A Different Personhood
I find myself inside a different personhood. I’m not talking about the natural evolution that happens to any human being with age and experience. I believed that at the core, we stay the same basic people and that life just adds nuance to our individual motivations, desires and inclinations. But that core in me seems to have changed.
I lived a great part of my life valuing certain kinds of people and doing whatever it took to keep them in my world. This meant making all manner of compromises, that felt like the natural price to pay for relationship. Lately, I’ve been feeling like none of them are worth it. Like the ideas that instinctively feel right to me are worth more than the people I have to compromise them for.

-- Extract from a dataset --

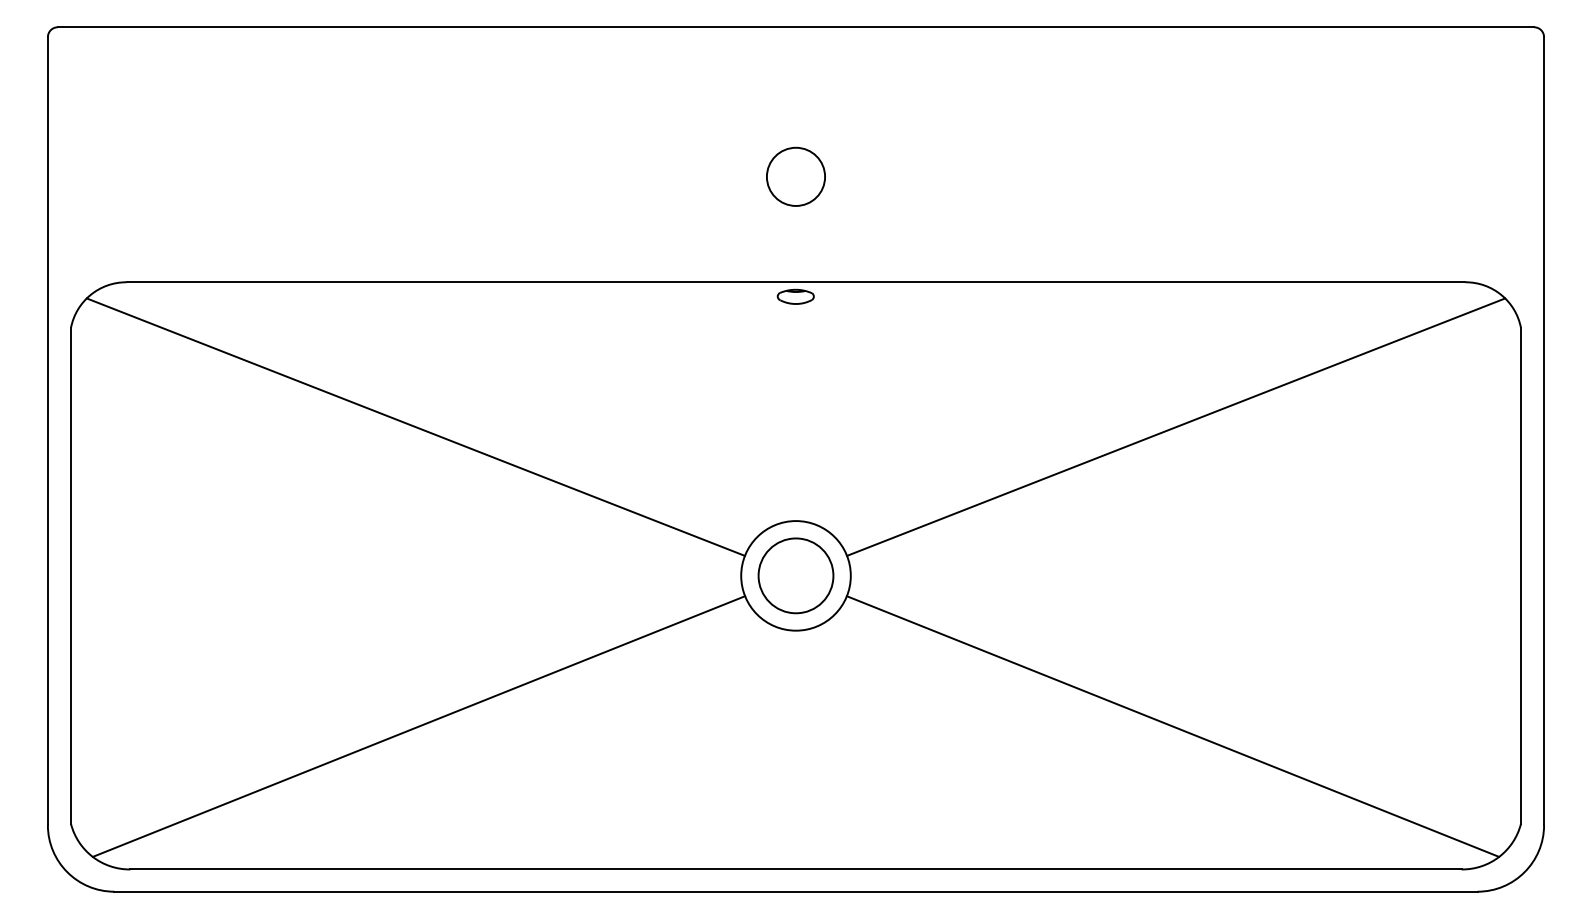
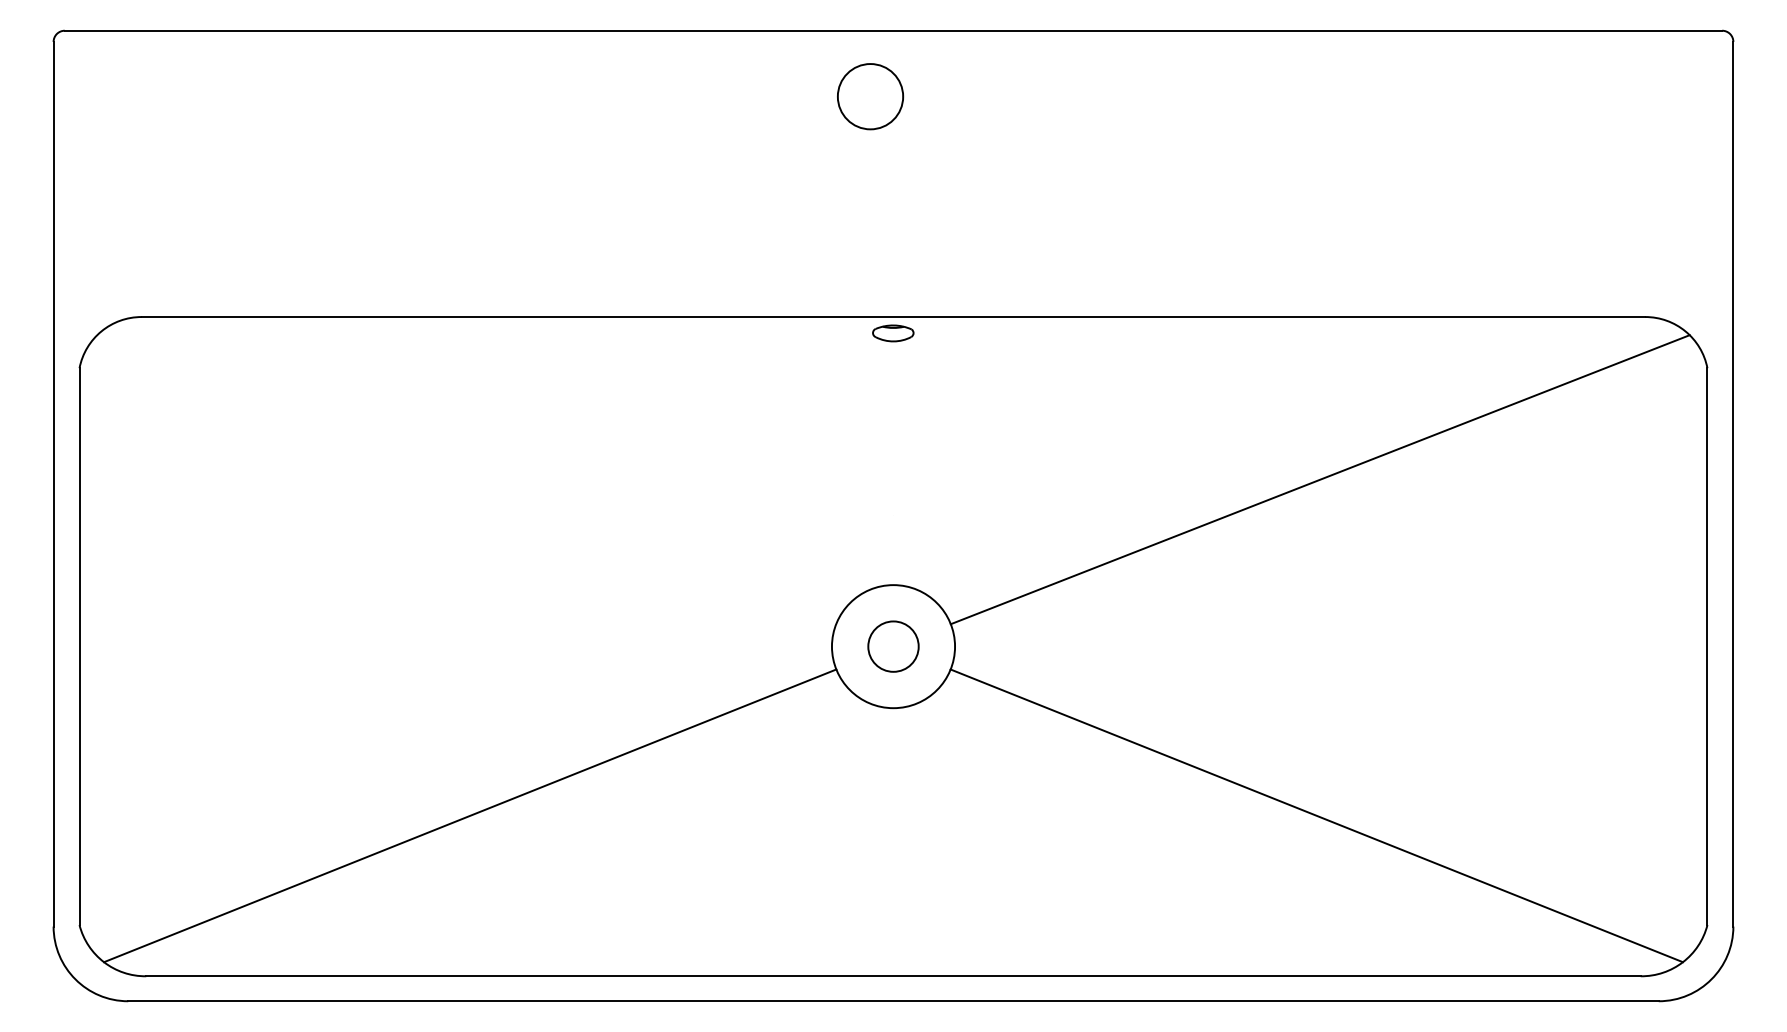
circle: (796, 176) -> (870, 96), moved
line: (415, 426) -> (466, 479), removed
circle: (796, 575) -> (893, 646), size x0.6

On a page of text such as this one, that seems like the correct way to be for any principled person. But in reality, we are all constantly telling each other that it’s unrealistic, selfish, wrong even.
For instance, lies have always felt strange and alien to me. I am not a good liar and all my instincts go on high alert when I find that someone lies. This covers all manner of lies — white lies, omissions, ‘small’ lies. A lie is a lie is a lie is my unyielding belief. Yet, I’ve spent years tolerating lies from a best friend, from boyfriends, from close relatives and from trusted colleagues. Each time I encountered one and was upset, I was told by the people around me (and the person themselves) that I was overreacting.
Last year, I finally just let one of those people go. On the face of it, it was a minor lie, not one that would change anything for anybody. But it really was the last straw on my back. It made me realise that if she lied for something so small, what was to keep her from lying about the bigger, harder stuff? In a flash, I saw her and the relationship as a poisonous growth in my life that I needed to let go of, as soon as I could. So I cut her out.
It is now close to a year since that happened. I’ve examined myself often for traces of regret over the action and I find I have none. Have I become so cold that I’ve been able to let go of a twenty year old relationship and not feel a thing? This question might not have come up if it had only been her, in isolation. But I find I’m moving through life with a certain sharp precision, cutting out people the minute they do or say things that feel wrong — standing me up, blaming me for their problems, getting clingy, being disrespectful of my work.
Again, each of these seems like sane, logical choices when you read them in text. But in reality, this means never again meeting a friend who cancelled on coffee and didn’t let me know for 45 minutes. It means ignoring calls from a person who reconnected after 5 years and expected me to drop my entire schedule without notice to come meet them. It includes blocking messages from a former classmate who badgered me to meet him every weekend and suggested that I do my work sitting in a pub with him. It is erasing from the Favorites list on my phone, a friend who threw a tantrum and blamed me for something that had nothing to do with me, on Whatsapp.
The world is full of people, each one with a thousand flaws that will damage me if I let them and I have let enough of people do that to me already. No more, I want to say. But this is really not even about sulking and running away from the world saying, “You don’t deserve the goodness of me.” It’s not about being revengeful. I really don’t find that I feel anything anymore for most people. The empathy and affection that drove me to submit to all of these behaviours in the past years seems to have gone missing and I don’t exactly miss it.
I’m haven’t had a best friend in over a year now. I haven’t been in a relationship or even in love for awhile. I feel warmth for a number of people but I don’t see anyone as my personal rock. In my difficult times in this while, there is no one that it has occurred to me to turn to, and I haven’t entirely missed having someone. Most of the times, I get a call or a message from one of these warm-feeling people and I tell them I’ve just been wrapped up in some stuff of my own. When they say, “Why didn’t you tell me? I could have helped.”, I can only say, “Sorry, I didn’t think of it.”
It doesn’t mean that I’ve gone antisocial, though. I find my life fuller with more people, richer in conversations and experiences than I have ever had. There are a lot of lives passing through mine and I’m one passing through theirs. We’re all just passing and I don’t feel the desire to stop and plant my flag in any of them.
This is a very different personhood I find myself in, than the one I was born into. It’s strange when I stop and let myself think about it.
We evolve as we grow in life and based on our interactions with those we consider good friends. There is a need to cut off people and ward off negativity. Over the past few years, I have prioritized my life, valued good friends who stood with me and those who are not needed, well I don’t need them. I love ur honest post. We need to empty our cup.
@vishalbheeroo: Thank you for the last sentence in your comment. It really put things in perspective for me.
Thanks IdeaSmith. Trust me, it’s been tough being an emotional personal who couldn’t come to terms with fact that I’ve known people since my college days. But, I made introspection and faced the reality.
I wish I could feel the same, but having said that i guess it is my job to take care of me than expect some miracle to save me. I sound pathetic I know but all i really wanted to say was i like your post and i like your writing.
@Marc Clay: You don’t sound pathetic. Thank you. And I hope you find your direction in the best way possible.